Luxturna, the first of a wave of gene therapy treatments to be approved in the US, is a one-time treatment for an inherited, blindness-causing genetic condition.

The type of retinal dystrophy Luxtarna aims to treat is relatively rare, affecting between 2,000 to 3,000 Americans, according to its manufacturer, Spark Theraputics.

But there are no existing treatments and people are born with limited vision which gradually progresses to total blindness.

It was expected to cost even more cost, and external commenters said the price was “responsible”.

“We felt that you could easily value this in excess of a million dollars”, Spark’s chief executive, Jeff Marrazzo, said at a recent event on gene therapy technologies.

This is based on the costs of a life time of care and health need, and a similar cost is covered in insurance policies for people born blind, as well as in the pay outs from the courts in negligence cases where a person loses sight in one or both eyes.

The drug is the first gene therapy to be approved by the US Food and Drug Administration.

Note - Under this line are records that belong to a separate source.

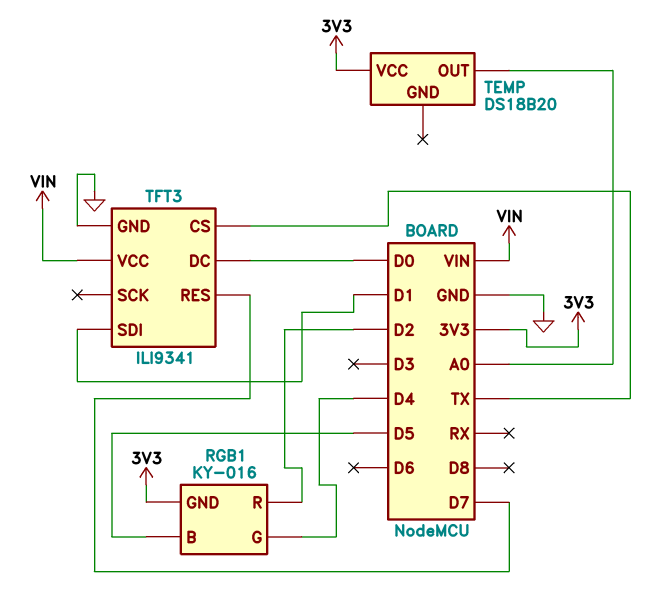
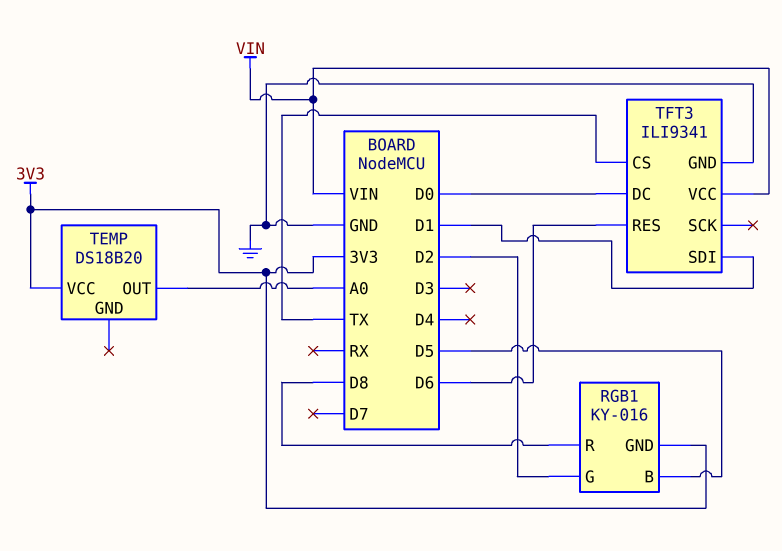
RGB1 pin G: D4 -> D2
RGB1 pin R: D2 -> D8
TFT3 pin RES: D7 -> D6

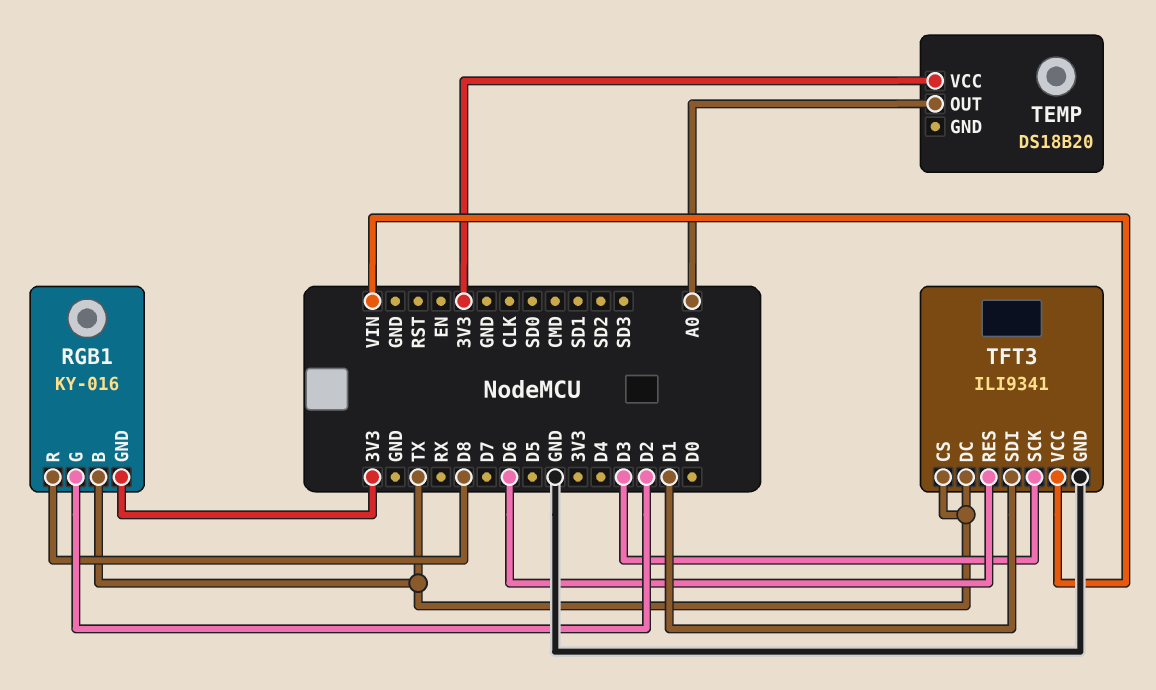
RGB1 pin B: D5 -> TX
TFT3 pin DC: D0 -> TX
TFT3 pin SCK: none -> D3

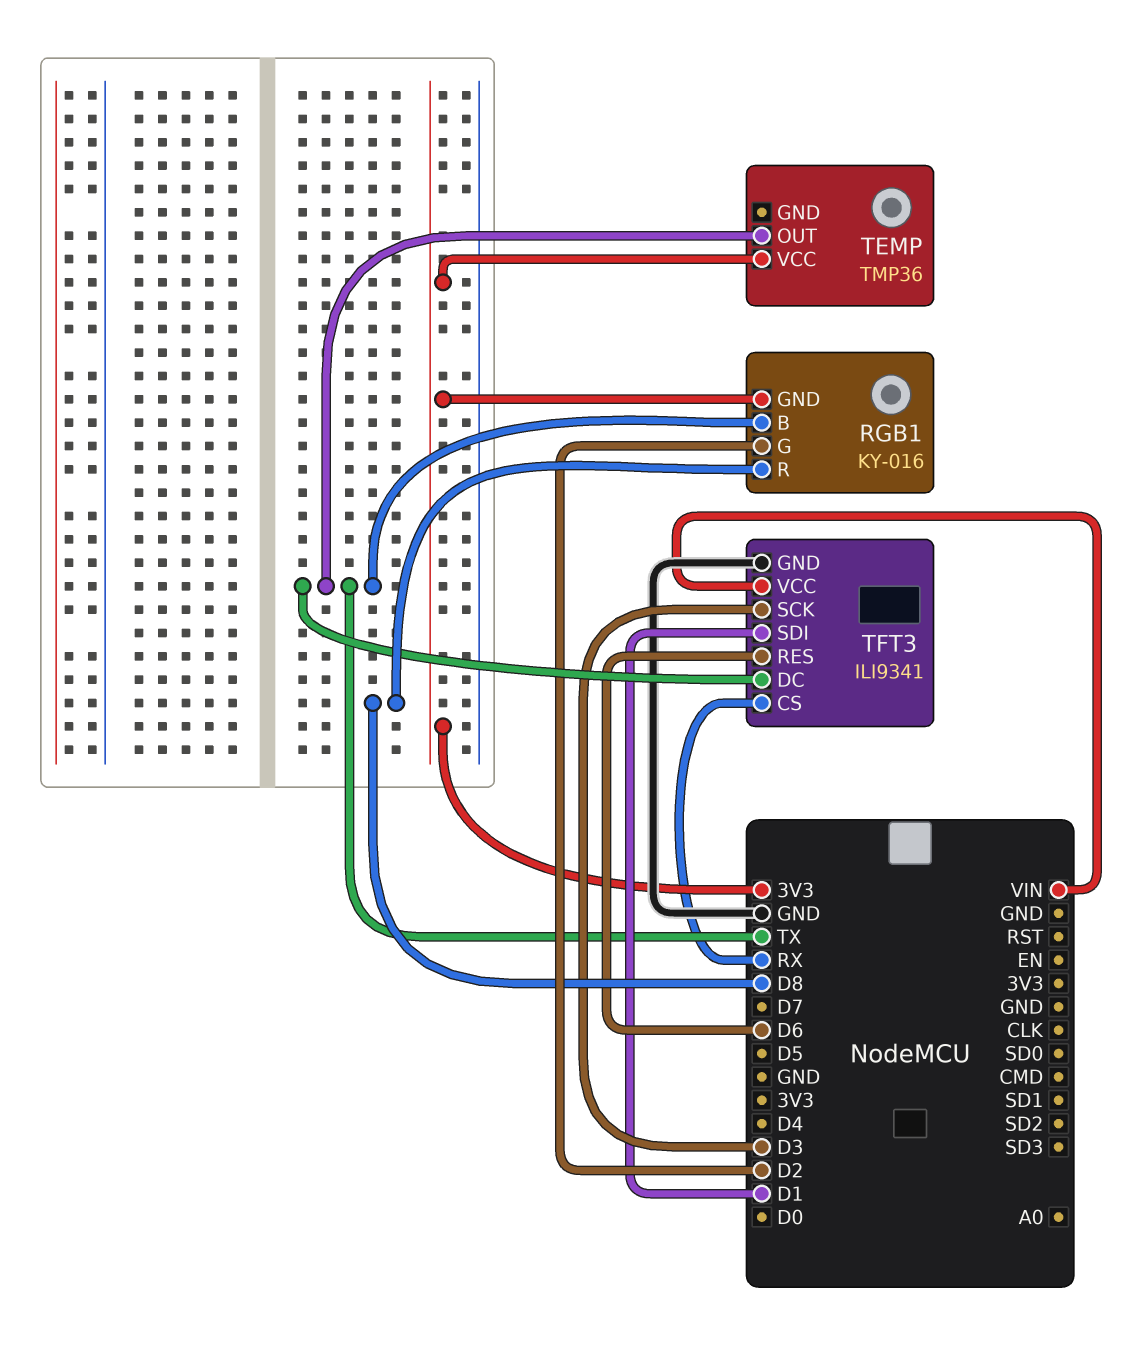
TEMP: DS18B20 -> TMP36
TEMP pin OUT: A0 -> TX
TFT3 pin CS: TX -> RX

It involves a copy of the gene that is defective in these patients being injected into the eye, this allows them to begin producing a protein essential for sight.

In clinical trials of Luxtarna, some patients with severely reduced vision showed “significant improvements” in their vision after having the treatment, an injection of the drug in each eye.

Patients reported being able to see snowflakes for the first time, and one 38-year old woman reported she was able to get her first job.

Gene therapies pose a problem for pharmaceutical companies, as one-off treatments mean patients only pay once instead of taking treatment for their entire lifetime.

One example would be Type-1 diabetes, another genetic disease that could benefit from gene therapies, where daily insulin injections are needed along with other drugs.

The recent trial success of a gene therapy for haemophilia was another landmark step in this technology's ability to significantly improve lives in the near future.

Spark are working with US health insurers on a price plan which will offer a rebate on some of the cost of treatment where it is less successful, and a patient needs more continuing care costs.

Mr Marrazzo said this was proof they believe that the one-dose treatment will be effective.

“Our work is not done, but we believe that the offerings we are announcing today will help ensure that eligible U.S. patients have the coverage and financial support they need to gain access to both Luxtarna and the specialised medical care required to deliver the product at treatment centers.”

Dr Steve Miller, chief medical officer of Express Scripts, a company which negotiates costs with insurers, told CBS: "It's wildly expensive but, to be very frank, I think they've priced it what I'll call responsibly,"

"The product is just phenomenally innovative, and we've been talking about gene therapy for over 20 years.”